ここが先程までいた世界と違う事は、いくらなんでも理解している。それでも、扉を開けた先にあった、 この世界がどこなのかは解らない。

「扉の中だ」

 食事中に話し掛けられたのが、気に食わないのかぶっきらぼうに答える。

「・・・・・・・・・・・・・ここで、何をするんですか」

 シムはめげずに質問を続けた。

時珠じぎょくを回収する」

「じぎょく・・・・? それが時を守る仕事ですか?」

「あぁ」

「どうして、私を連れてきちゃったんですか」

 立て続けに質問するも、ローナンの答えは端的だった。

「お前が、気に食わないからだ」

 ローナンは鼻を鳴らすと答えた。

「普通、気に食わなければ連れて来ないと思うけど・・・」

 ローナンに聴こえないようにシムは小さな声で言った。

 ローナンは最後の一本の肉を掴むと口に運んだ。

「いいか、この扉の中で俺の足手まといになったら、置いて行くからな」

「えっ!」

 そんな事を言われても、この世界の勝手が解らない自分に「足手まといになるな」とは出来ない事に決まっている。

「早速、敵のお出ましだ」

 ローナンは食べかけの肉を焚き火に放り込むと立ち上がった。

 シムはその肉を恨めしそうに見つめたが、炎の中の肉には手を付けられず、早々に諦めたのだった。

 ローナンは腰ベルトに刺さっている剣を抜き取ると、霧の濃くなった森の中へ走って行った。

「ローナン様! ちょ、どこに行くんです!」

 叫んだシムに耳を貸すわけも無く、ローナンは風のように走り去ってしまった。

「もう!」

 シムは焚き火とローナンの影を交互に見たが、結局ローナンを追い掛けるしか無かった。

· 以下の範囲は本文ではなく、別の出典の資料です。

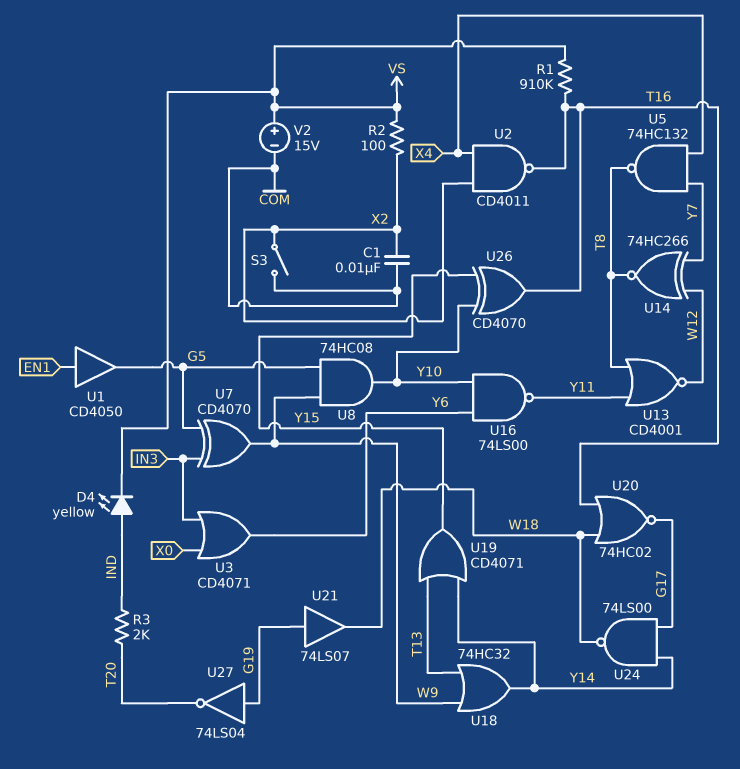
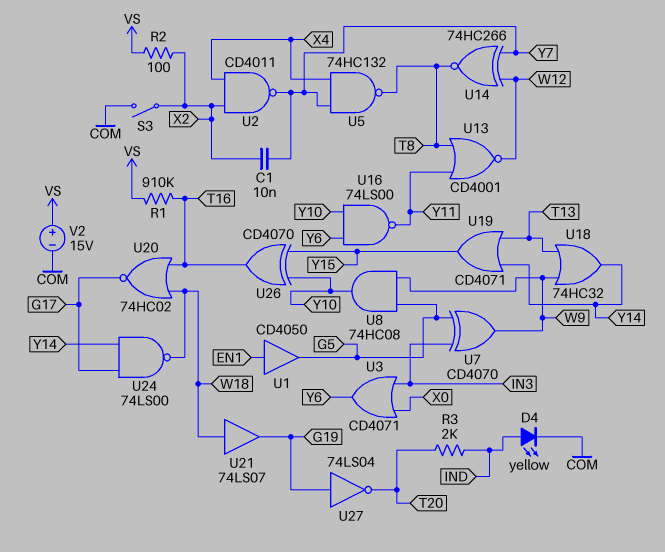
C1: 10nF (COM, X2) -> 10nF (X2, Y7)
D4: LED yellow (A IND, K VS) -> LED yellow (A IND, K COM)
U2: NAND CD4011 (in X2, in X4, out T16) -> NAND CD4011 (in X2, in X4, out Y7)
U21: buffer 74LS07 (in G19, out W18) -> buffer 74LS07 (in W18, out G19)

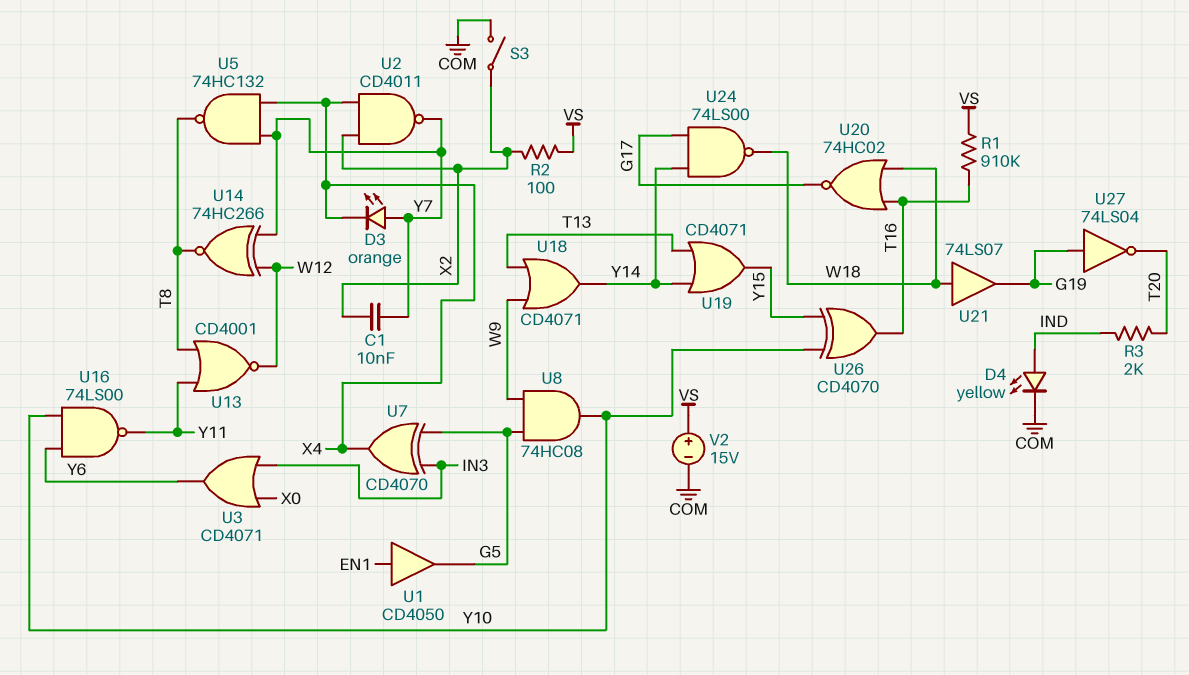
D3: none -> LED orange (A Y7, K X4)
U7: XOR CD4070 (in G5, in IN3, out W9) -> XOR CD4070 (in G5, in IN3, out X4)
U18: OR 74HC32 (in T13, in W9, out Y14) -> OR CD4071 (in T13, in W9, out Y14)

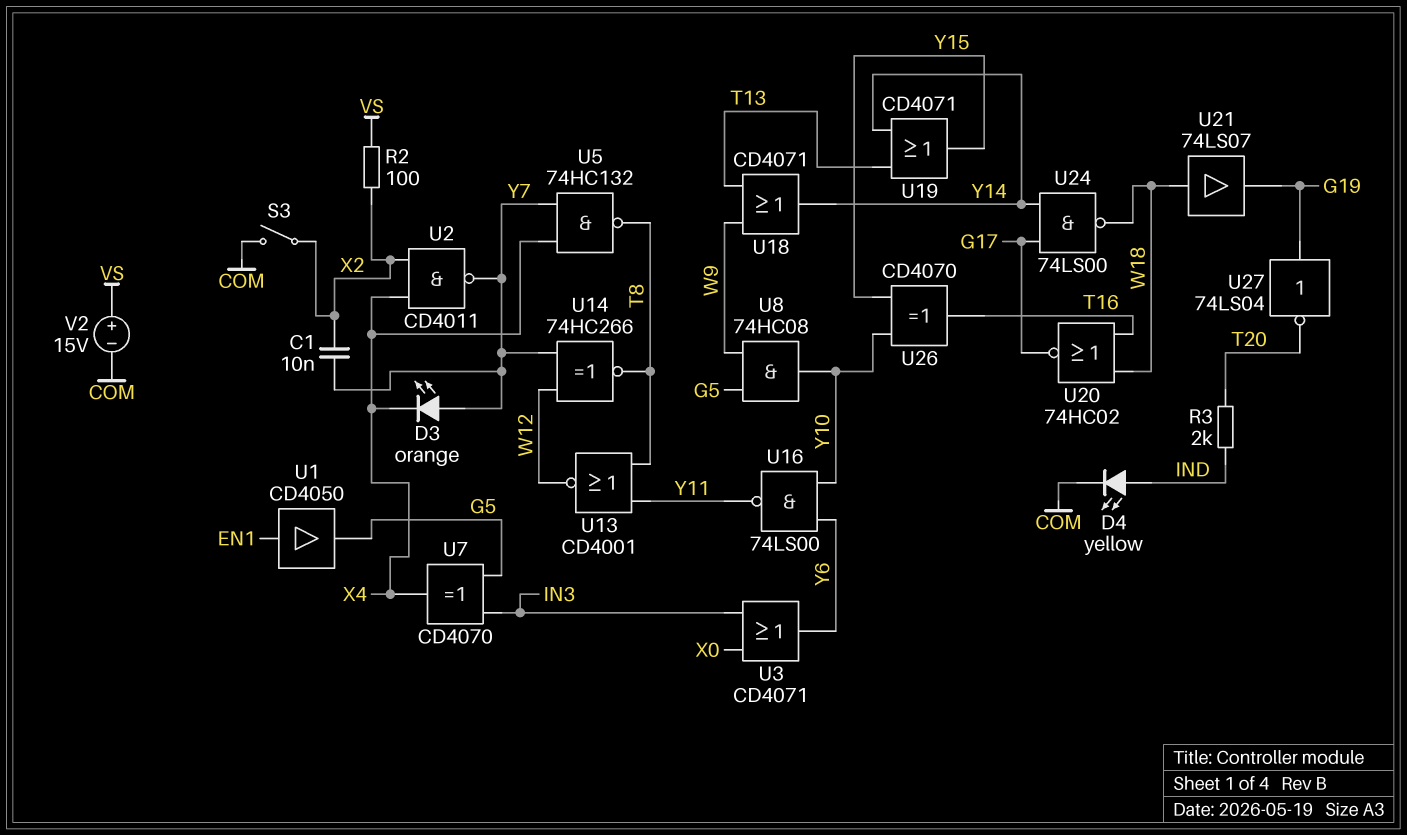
R1: 910k (T16, VS) -> none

 夜空はおとぎ話の中のように美しく星を降らせているのに、瞳を前に向ければ、真っ暗な森が広がっているだけだった。

 ローナンはどこに行ったのか検討も付かない。

 自分ではローナンに着いてきたつもりなのに、そこには影も形も無かった。

「ローナン様ぁ」

 シムが暗い森に声を張っても、森は何も答えてはくれなかった。

 むしろ、聴いた事の無い獣の叫び声が遠くで聴こえて来るだけで、シムの心を不安にさせる。

「ローナン様ぁ!」

 もっと大きな声で、ローナンを呼んでみたが、結果は同じだった。

 シムはなんだか、腹が立ってきて別の言葉を言ってみることにした。

「ロックハート家の主は、とっても性格が悪いですー! 名前はローナンと言いますー!」

 恨みを込めて、シムは叫んだ。

『お前、ロックハート家を知っているのかぁ~』

 森の奥から、がらがら声が聴こえ、シムは叫ぶのを止める。

 声のした方へ顔を向けると、急に地面が揺れ立っていられなくなった。

「きゃ! 地震!」

 シムは地面にしゃがむと手を付いて、辺りをきょろきょろと見回した。

 森の木々たちが大きく揺れている。

 揺れは益々酷くなり、シムは地面にしがみつくしかなかった。

「こんなとこで、死にたくない!」

 シムは思わず叫んでいた。

『大丈夫さぁ、ロックハート家を知ってるなら、殺したりしないから~』

 目の前の木が大きく倒れると声の持ち主が現われた。がらがら声の持ち主は、巨大な蛙であった。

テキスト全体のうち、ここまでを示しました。